Management accounting is an option in MONITOR. It is used as a complement to the standard function Stock accounting. Management accounting means that all transactions on manufacturing orders (WIP value) are posted and transferred to the general ledger in the Accounting module. The recorded hours are booked in the income statement and provides a financial follow-up for example made per department and cost factor. Calculation differences are posted and these can be followed up per product, per order, etc. This function also contains extended management of cost of goods sold.
The standard price method
Stock accounting and Management accounting are both closely connected to MONITOR's product calculations and are based on the standard price method used there. The posting amounts are based on material prices, hourly costs, and mark-ups that exist in the calculation. You can see if the calculations correspond with reality by posting generated values on manufacturing orders, calculation differences, price differences, and external book-keeping.
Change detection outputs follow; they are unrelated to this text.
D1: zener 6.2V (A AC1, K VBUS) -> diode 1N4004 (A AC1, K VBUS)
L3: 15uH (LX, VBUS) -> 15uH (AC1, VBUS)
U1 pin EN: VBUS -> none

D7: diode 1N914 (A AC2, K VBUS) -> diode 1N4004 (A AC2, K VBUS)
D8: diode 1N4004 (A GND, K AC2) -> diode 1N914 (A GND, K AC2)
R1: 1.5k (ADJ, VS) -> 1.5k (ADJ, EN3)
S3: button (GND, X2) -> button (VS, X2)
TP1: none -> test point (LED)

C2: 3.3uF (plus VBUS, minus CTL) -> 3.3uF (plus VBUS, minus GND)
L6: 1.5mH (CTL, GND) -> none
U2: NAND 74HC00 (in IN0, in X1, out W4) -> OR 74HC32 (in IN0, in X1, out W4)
Furthermore, by using posting on cost center and cost unit it is possible to get a financial follow-up on product groups, departments, or other terms where you wish to follow up the profitability.
Continuous update of the accounting
By using management accounting, continuous updates are made of the WIP value in the accounting. If you do not use management accounting, then you manually have to book this on for example a monthly basis, based on the WIP list. The function called stock accounting is included in the standard version of the system. This function only handles posting items which concern the stock value in the system and not the work in progress.
What is posted?
Above, you find a schematic illustration with explanations of what is posted via stock accounting and management accounting. The transactions highlighted in green are posted via Stock accounting which is included as standard in MONITOR. Transactions in red require the option Management accounting.
Method used for posting
The posting is made based on different logs in the system. When using Stock accounting, all transactions are posted in these logs:
- Stock transaction log – stock transactions
- Price change log – adjusting stock value/WIP value due to new standard prices
In the Management accounting, posting can also be made of transactions in these logs:
- Manufacturing order log – work and subcontracts on manufacturing orders
- Calculation differences – calculation differences on final reported manufacturing orders
- Invoicing log – ability to post cost of goods sold divided over all calculation parts.
By using posting methods, you predetermine how different transaction types should be posted. This applies to accounts and dimensions, but also to the value on the transactions. The posting methods can also be determined by using other terms. This provides complete flexibility regarding how the posting should be made based on different terms such as warehouses, product groups, order types, etc.
The posting is not made in real time in connection with the reporting. Instead it is made regularly via a built-in scheduling function. Also the transfer of log journals and their posting to the accounting, can be made automatically via the built-in scheduling function. The scheduling can be set to take place at a specific time or at fixed intervals.